# animals that i would not hunt with a sling shot



## fishjunkie (Sep 10, 2011)

the little bear is one my sister shoot good eating


----------



## Danny0663 (Mar 15, 2011)

Wow! that first bear is huge !!!


----------



## Hrawk (Oct 25, 2010)

Way to go sis!

In the left photo, which one is the bear ?


----------



## pelleteer (Dec 19, 2009)

Danny0663 said:


> Wow! that first bear is huge !!!


Huge doesn't begin to describe it! I wouldn't hunt an animal that size with ANY handheld weapon. I'd call in an A-10 airstrike in the area, then go in in an armored humvee with a .50 cal on the roof!


----------



## Hrawk (Oct 25, 2010)

pelleteer said:


> A .50 cal on the roof!


There are very few problems in life that cannot be solved with the correct application of a .50 cal


----------



## Charles (Aug 26, 2010)

Nice bears. The big guy looks like a grizzly. I LOVE bear meat, as long as it has not been into fish or garbage. And rendered bear fat is the absolutely best for making pastry. Those photos make my mouth water!

Cheers ..... Charles


----------



## bullseyeben! (Apr 24, 2011)

Is that you Charles?
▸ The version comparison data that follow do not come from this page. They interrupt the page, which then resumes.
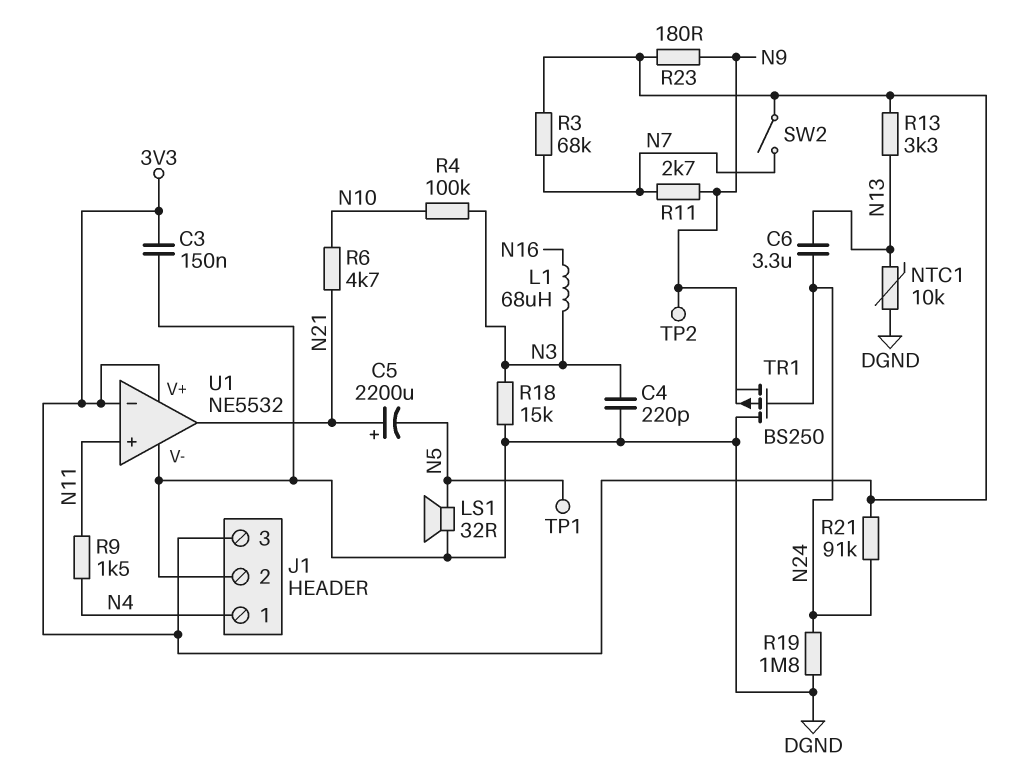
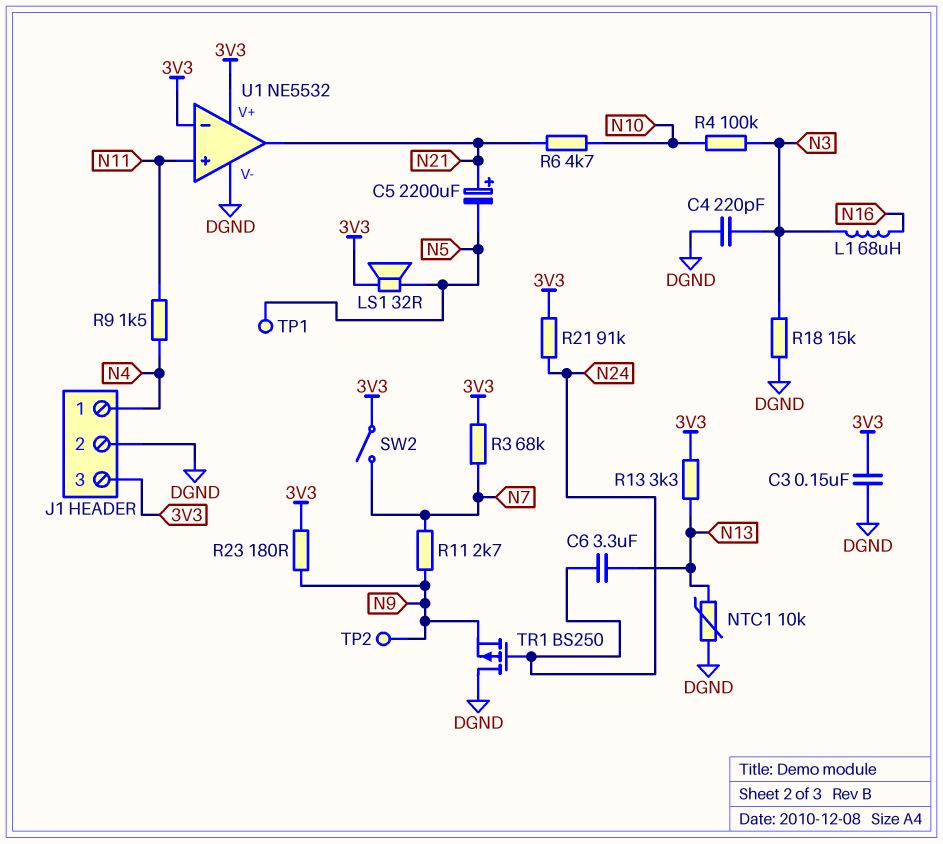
LS1: speaker 32R (DGND, N5) -> speaker 32R (3V3, N5)
R19: 1.8M (DGND, N24) -> none

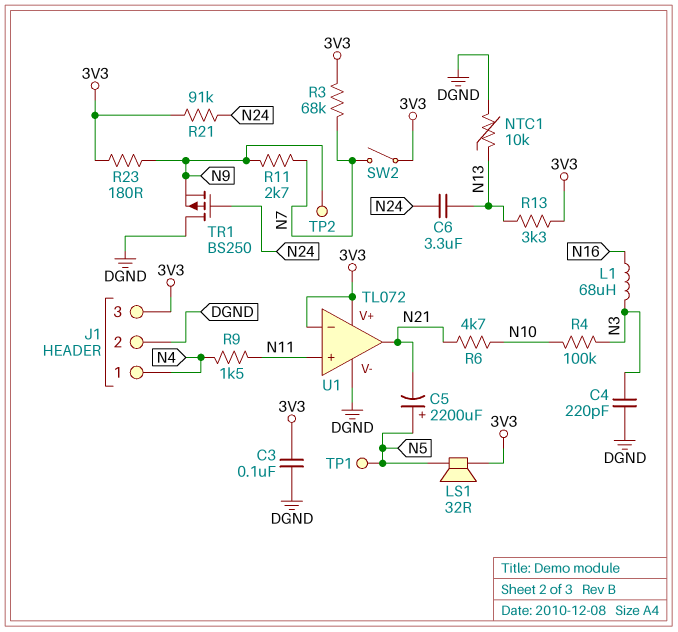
C3: 150nF (3V3, DGND) -> 100nF (3V3, DGND)
C5: 2200uF (plus N21, minus N5) -> 2200uF (plus N5, minus N21)
R18: 15k (DGND, N3) -> none
U1: NE5532 -> TL072

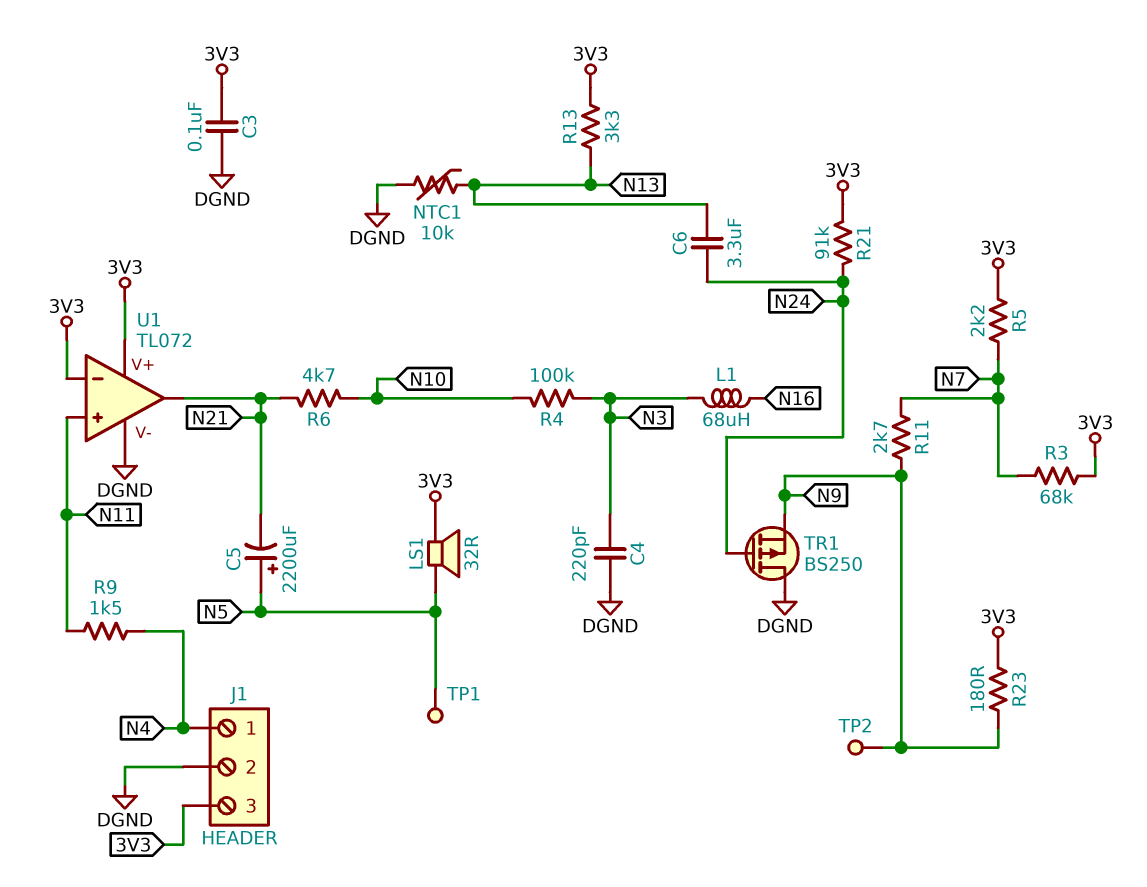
R5: none -> 2.2k (3V3, N7)
SW2: switch (3V3, N7) -> none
In the first pic, showing your. fondness of this equally hairy animal lol..


----------



## AJW (Apr 24, 2011)

Fishjunkie, can you tell us more about who shot the big bear, its weight etc.


----------



## ZDP-189 (Mar 14, 2010)

Well, you could probably hunt grizzlies with a slingshot, but the outcome would be different.


----------